陽が差すと道路が乾いて気持ちがよい。地面から、氷になった雪をはがす。

 いろいろなことがあって、それについて何か書こうかと考えている内に日々は過ぎていく。
 錦織は勝っているがサッカー代表は負けた。日本人のメンタルは強いのか弱いのか。
 
 日本人がISISから人質にされて、72時間と期限を切った殺害予告があった。どういうチャンネルで交渉すればいいのか探っている内に期限は過ぎて、今の時点では1人が殺害されたらしい。虚偽であればいいとは思うが…。もう1人の方が無事に帰ってくることを切に祈ります。
 
 
 
 その脅迫画像が加工(コラージュ)されてツイッターに流れている。一種の風刺的ユーモアかと思うものもあるが、悪ふざけにしか見えないものもある。

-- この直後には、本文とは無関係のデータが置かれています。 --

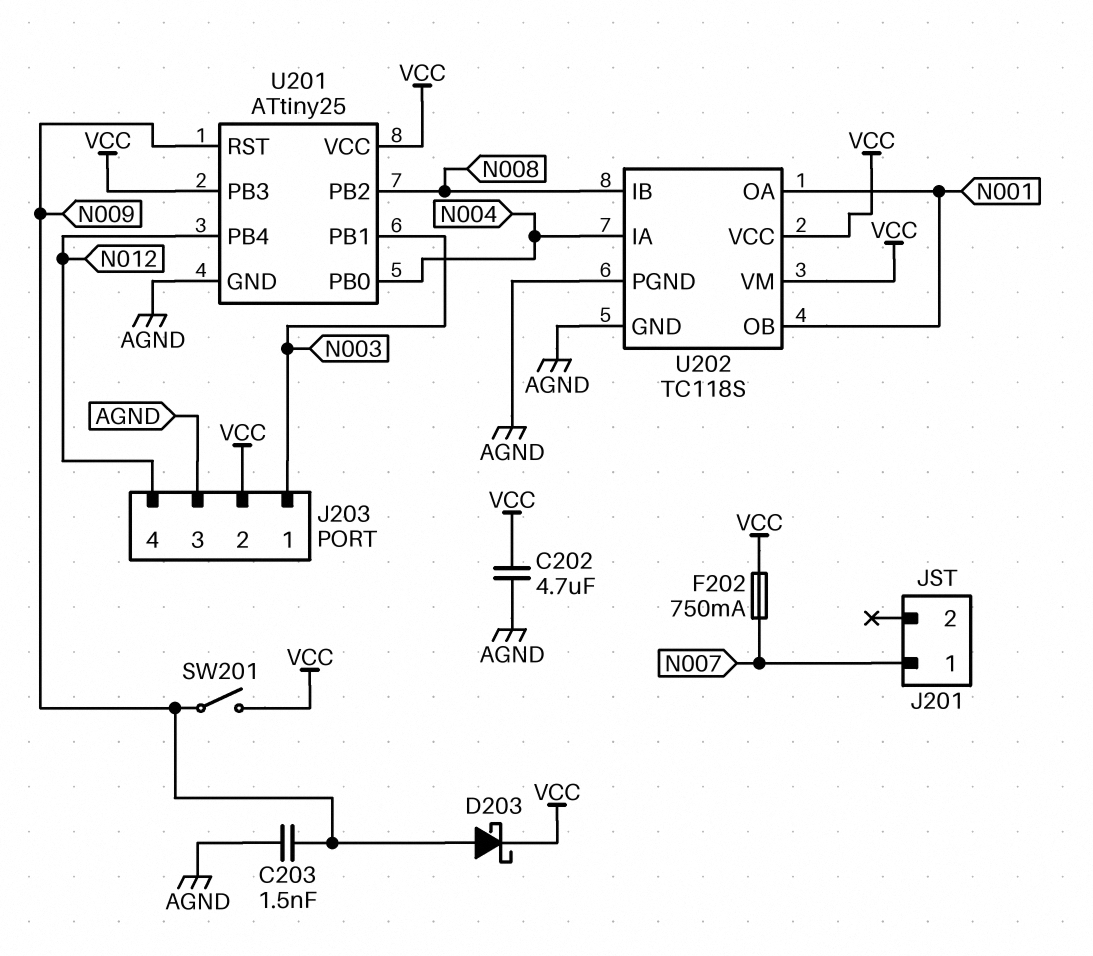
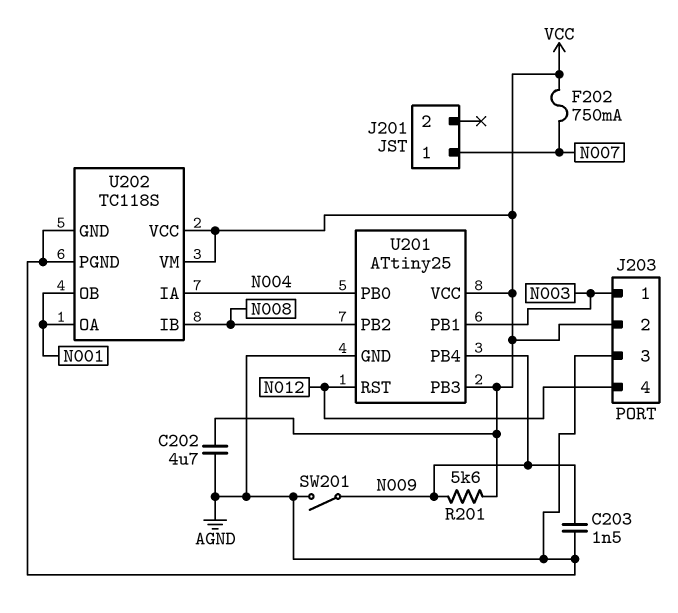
D203: schottky (A N009, K VCC) -> none
R201: none -> 5.6k (N009, VCC)
SW201: switch (N009, VCC) -> switch (AGND, N009)
U201 pin PB4: N012 -> N009
U201 pin RST: N009 -> N012

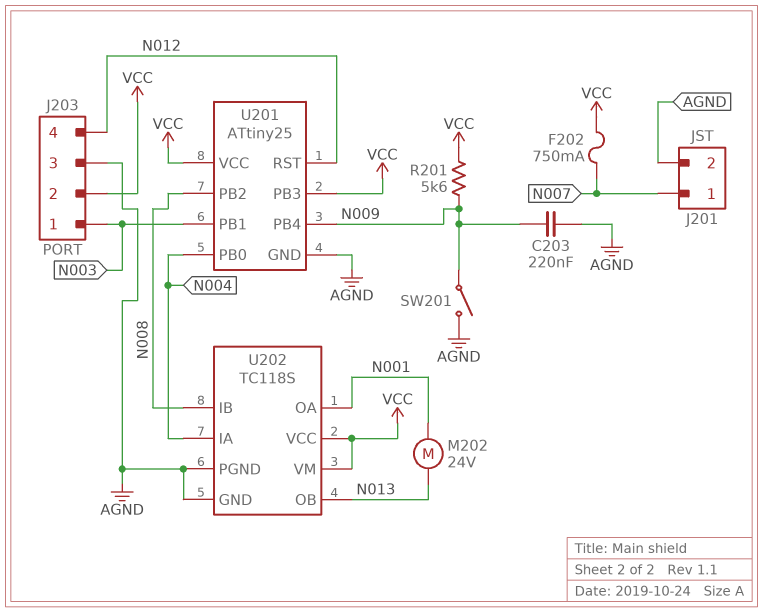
C202: 4.7uF (AGND, VCC) -> none
C203: 1.5nF (AGND, N009) -> 220nF (AGND, N009)
J201 pin 2: none -> AGND
M202: none -> motor 24V (N001, N013)
U202 pin OB: N001 -> N013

 しかし、これとフランスの風刺雑誌の画とを考え合わせると、今回のものには、相手の用いた映像を使ってやり返す、相手の込めた意図(脅迫、威嚇)を茶化して弱体化させるという批判の仕方が見て取れる(ような気がする)。
 「シャルリーエブド」の表紙絵が、過激組織の犯罪行為に対する批判というより異教批判のようになってしまっていたのとは違うだろう。
 
 変な連想だが、大震災の後、テレビ番組が軒並み震災関連のニュースになって民放もCMが流せず、ACの広告「あいさつの魔法」が延々と繰り返されていたことを思い出す。もう見ていると気が狂いそうなくらい繰り返されていた。ある時、ネット上に「グレートおはよううさぎ もとい、ありがとウサギ」というパロディアニメが流れているのを知った。あれは不謹慎な悪ふざけだったか、苦しみの中に笑いという救いを見出そうという行為だったか。…いや、日本人のユーモア感覚というものについての何かのヒント、ぐらいにしておこう。
 
 
 この間の国内の反応は、かつての人質事件の時のように、家族が「自衛隊を撤退させてください!」と詰め寄るような(今回なら「2億ドル払ってください!」か)ことはなかったようだ(良し悪しではないが)。

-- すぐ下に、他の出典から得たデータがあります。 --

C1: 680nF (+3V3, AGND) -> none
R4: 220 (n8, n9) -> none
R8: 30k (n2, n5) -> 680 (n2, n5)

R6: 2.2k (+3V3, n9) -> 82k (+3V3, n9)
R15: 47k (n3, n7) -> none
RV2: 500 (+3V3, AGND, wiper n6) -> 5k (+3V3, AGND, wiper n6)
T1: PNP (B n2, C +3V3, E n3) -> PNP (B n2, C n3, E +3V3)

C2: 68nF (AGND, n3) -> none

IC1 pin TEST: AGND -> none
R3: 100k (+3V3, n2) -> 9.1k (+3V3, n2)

 しかし、首相の中東歴訪の最中に脅迫があったため、首相の責任を問う発言があった。『あべ憎し』の人たちは本末転倒、非難すべき相手を見失って、とにかく首相の個人攻撃をしたいようだ。その異様さに逆に驚かされたりする。
 人質になった1人は自分の事業のために危険を承知で現地に渡航し、昨年から過激派組織に捕まえられていた人だ。首相や日本の言動に対抗して拉致が行われたのではない。それに、以前には単なる興味本位でか地域に入った日本人旅行者?の若者を捕まえて殺したことがあったと記憶する。そういう相手なのだ。
 
 200億円払って済むものなら、日本国民1人あたり200円出せばいいのだから「簡単」だ(裕福な人は貧しい人の分も払えるだろう)。だが話はそんなものではないのは皆承知のことだろう。
 「文明」対「野蛮」の戦いだと言う人がいた。そうだとして、日本はどちらの側に付くか明確に表明しないで、傍観者でいようとするのか。国益に直接の関係がない地域だから放っておけという人もいる。しかし、イスラエル対アラブの争いに直接関与せずクリーンハンドでいたのと、今、イスラム過激派が(同じイスラムの人たちにも)行っている非人道的(野蛮)な行為を非難し、被害者に救いの手をさしのべることとは別なのではないか。
 
 警視庁の特殊部隊や自衛隊が現地邦人の救出活動に行けるわけでもない。もっと前線から遠い地域で経済(商業)活動に携わる民間人や日本大使館員などが拉致された場合も同様だ。
 ヨルダンやトルコなど各国の協力が得られている現状は、中東の人々の日本に対する信頼と評価を信じるに足るものだろう。